The Dodgers have never been directly linked to Alcantara, who was to the 2022-23 offseason what Garrett Crochet was to the 2024 trade deadline (which is to say, the belle of the ball), but the match always made some sense for the aggressive and injury-plagued Dodgers. The Dodgers like to add stars, and Alcantara won a Cy Young in 2022. The Marlins are bad and have no use for somebody of this caliber.
It's a good thing that nothing ever came of the speculation in 2023 and Alcantara stayed put in Miami, because he underwent Tommy John surgery in October that year (which probably had something to do with the nine complete games he'd thrown in the last two seasons) and missed the entirety of 2024.
This year, the Dodgers are already without one of their starters indefinitely. Blake Snell hit the IL after two starts and doesn't have a timeline to return. So, if the Dodgers are indeed seriously interested in Alcantara, then it doesn't look like it'll be nearly as hard to get him at this year's trade deadline as it was in 2023. Through five starts and 23 1/3 innings, he has a 6.56 ERA.
Dodgers could get Sandy Alcantara for a song as he struggles with Marlins
Alcantara still wouldn't be a terribly easy get — he'll continued to be regarded as a top arm, and the Marlins would cite his Cy Young in order to get his price as high as it can possibly go. But if he has a 6.00+ ERA by the trade deadline, it's going to be really hard for the Marlins to ask for much.
After the Dodgers signed Snell, Andrew Friedman said LA loaded up on pitching depth because they were naive to believe that they had enough last year. Through just over 25 games this year, they've basically already blown through that depth. On top of Snell's absence, the three young replacements the Dodgers called up in the interim have all been unimpressive.

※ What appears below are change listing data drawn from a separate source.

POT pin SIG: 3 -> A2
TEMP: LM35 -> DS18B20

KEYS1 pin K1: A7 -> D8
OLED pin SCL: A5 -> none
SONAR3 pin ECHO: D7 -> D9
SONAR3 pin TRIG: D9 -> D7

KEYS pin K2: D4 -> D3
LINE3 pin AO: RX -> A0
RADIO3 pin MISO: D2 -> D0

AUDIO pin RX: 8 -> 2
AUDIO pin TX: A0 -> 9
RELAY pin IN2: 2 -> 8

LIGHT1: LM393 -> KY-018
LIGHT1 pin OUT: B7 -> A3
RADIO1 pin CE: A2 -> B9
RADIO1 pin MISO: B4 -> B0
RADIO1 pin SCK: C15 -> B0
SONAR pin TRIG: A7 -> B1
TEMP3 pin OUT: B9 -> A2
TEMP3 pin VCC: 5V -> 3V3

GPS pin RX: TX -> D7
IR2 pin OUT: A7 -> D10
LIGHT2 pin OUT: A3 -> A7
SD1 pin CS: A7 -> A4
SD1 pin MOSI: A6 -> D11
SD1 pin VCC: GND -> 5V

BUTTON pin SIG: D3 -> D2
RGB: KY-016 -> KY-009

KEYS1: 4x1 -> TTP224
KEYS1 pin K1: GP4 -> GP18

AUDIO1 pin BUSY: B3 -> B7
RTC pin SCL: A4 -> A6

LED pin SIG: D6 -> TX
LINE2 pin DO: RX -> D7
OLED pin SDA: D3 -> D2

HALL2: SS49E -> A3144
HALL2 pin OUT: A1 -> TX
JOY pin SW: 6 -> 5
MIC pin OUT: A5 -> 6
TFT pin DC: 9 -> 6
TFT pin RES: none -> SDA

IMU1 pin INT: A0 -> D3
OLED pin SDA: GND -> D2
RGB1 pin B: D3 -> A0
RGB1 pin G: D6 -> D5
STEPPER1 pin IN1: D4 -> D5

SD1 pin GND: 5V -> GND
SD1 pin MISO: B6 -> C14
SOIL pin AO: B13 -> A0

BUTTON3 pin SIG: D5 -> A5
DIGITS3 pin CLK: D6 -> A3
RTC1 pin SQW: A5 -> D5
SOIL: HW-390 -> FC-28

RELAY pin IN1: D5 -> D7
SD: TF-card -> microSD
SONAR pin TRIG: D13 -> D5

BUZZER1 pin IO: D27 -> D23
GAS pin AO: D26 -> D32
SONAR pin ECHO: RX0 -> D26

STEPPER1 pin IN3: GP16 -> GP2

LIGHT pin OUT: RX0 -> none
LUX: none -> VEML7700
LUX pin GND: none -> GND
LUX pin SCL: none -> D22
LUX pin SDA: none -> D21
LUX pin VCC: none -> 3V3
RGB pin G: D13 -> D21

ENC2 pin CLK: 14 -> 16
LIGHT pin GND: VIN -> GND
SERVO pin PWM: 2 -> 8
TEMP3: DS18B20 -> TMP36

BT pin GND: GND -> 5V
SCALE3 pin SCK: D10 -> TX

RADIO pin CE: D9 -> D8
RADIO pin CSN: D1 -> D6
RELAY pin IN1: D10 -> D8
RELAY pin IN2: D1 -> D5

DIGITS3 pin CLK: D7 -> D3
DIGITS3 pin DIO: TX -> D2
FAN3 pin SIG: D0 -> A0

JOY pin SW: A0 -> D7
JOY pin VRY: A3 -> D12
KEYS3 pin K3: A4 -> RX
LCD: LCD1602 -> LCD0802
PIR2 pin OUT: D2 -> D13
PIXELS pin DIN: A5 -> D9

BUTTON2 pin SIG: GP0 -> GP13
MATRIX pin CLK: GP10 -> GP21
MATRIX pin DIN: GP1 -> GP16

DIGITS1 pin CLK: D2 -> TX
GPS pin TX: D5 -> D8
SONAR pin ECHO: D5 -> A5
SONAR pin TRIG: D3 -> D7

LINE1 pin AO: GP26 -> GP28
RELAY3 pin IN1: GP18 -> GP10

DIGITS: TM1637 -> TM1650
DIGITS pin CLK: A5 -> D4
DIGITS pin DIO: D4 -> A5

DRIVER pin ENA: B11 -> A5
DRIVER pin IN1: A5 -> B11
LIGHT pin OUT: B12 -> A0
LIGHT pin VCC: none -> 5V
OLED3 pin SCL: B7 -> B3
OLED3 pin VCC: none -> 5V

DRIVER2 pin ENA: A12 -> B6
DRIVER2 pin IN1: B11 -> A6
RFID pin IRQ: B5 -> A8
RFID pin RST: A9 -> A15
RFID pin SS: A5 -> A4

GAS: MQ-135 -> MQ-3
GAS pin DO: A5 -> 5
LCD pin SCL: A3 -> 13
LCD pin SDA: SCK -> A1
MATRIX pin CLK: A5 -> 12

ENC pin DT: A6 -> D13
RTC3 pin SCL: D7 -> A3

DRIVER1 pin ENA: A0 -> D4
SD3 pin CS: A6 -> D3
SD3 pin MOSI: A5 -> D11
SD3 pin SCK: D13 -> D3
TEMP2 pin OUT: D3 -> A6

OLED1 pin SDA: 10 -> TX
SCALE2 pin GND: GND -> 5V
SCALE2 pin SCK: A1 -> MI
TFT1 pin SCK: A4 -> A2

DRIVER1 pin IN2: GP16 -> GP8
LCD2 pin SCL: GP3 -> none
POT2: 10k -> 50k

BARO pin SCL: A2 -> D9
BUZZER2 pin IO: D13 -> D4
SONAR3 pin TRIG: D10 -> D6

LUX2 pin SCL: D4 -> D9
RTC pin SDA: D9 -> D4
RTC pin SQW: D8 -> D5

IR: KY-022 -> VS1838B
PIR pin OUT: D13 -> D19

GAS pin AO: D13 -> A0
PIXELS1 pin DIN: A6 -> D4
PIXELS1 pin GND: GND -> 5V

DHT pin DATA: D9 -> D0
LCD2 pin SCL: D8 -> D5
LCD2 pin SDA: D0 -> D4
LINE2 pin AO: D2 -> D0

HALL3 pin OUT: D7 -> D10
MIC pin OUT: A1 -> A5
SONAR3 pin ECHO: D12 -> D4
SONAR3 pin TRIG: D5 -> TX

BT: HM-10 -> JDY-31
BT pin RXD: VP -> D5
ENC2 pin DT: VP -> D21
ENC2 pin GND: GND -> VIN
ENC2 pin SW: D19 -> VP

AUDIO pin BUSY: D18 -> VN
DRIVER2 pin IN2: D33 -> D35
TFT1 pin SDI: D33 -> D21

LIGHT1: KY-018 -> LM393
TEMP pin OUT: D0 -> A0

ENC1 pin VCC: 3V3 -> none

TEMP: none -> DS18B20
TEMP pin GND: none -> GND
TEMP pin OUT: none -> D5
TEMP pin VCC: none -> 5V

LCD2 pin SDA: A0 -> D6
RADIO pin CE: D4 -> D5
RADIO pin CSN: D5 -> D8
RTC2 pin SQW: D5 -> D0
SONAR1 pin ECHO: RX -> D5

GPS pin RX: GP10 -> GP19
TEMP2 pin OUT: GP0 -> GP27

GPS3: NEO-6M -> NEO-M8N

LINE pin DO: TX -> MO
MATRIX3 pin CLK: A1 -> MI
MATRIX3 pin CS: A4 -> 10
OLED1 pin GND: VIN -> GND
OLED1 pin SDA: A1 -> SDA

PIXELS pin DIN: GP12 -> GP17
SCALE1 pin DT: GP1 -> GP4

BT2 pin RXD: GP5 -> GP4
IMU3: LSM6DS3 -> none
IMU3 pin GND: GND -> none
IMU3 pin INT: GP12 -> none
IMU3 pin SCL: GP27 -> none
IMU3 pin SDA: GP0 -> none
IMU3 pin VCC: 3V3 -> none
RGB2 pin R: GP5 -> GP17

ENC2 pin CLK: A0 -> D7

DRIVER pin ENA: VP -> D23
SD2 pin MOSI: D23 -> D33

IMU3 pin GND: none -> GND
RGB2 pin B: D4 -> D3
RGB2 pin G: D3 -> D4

Alcantara would be a still worrisome option — do the Dodgers really want to take on another starting pitcher with a recent history of injury, who hasn't been performing well? — but LA's pitching coaches should not be underestimated. It'd be incredibly characteristic for them to trade for a struggling but formerly great starter and get him right back to winning form. That could be Alcantara.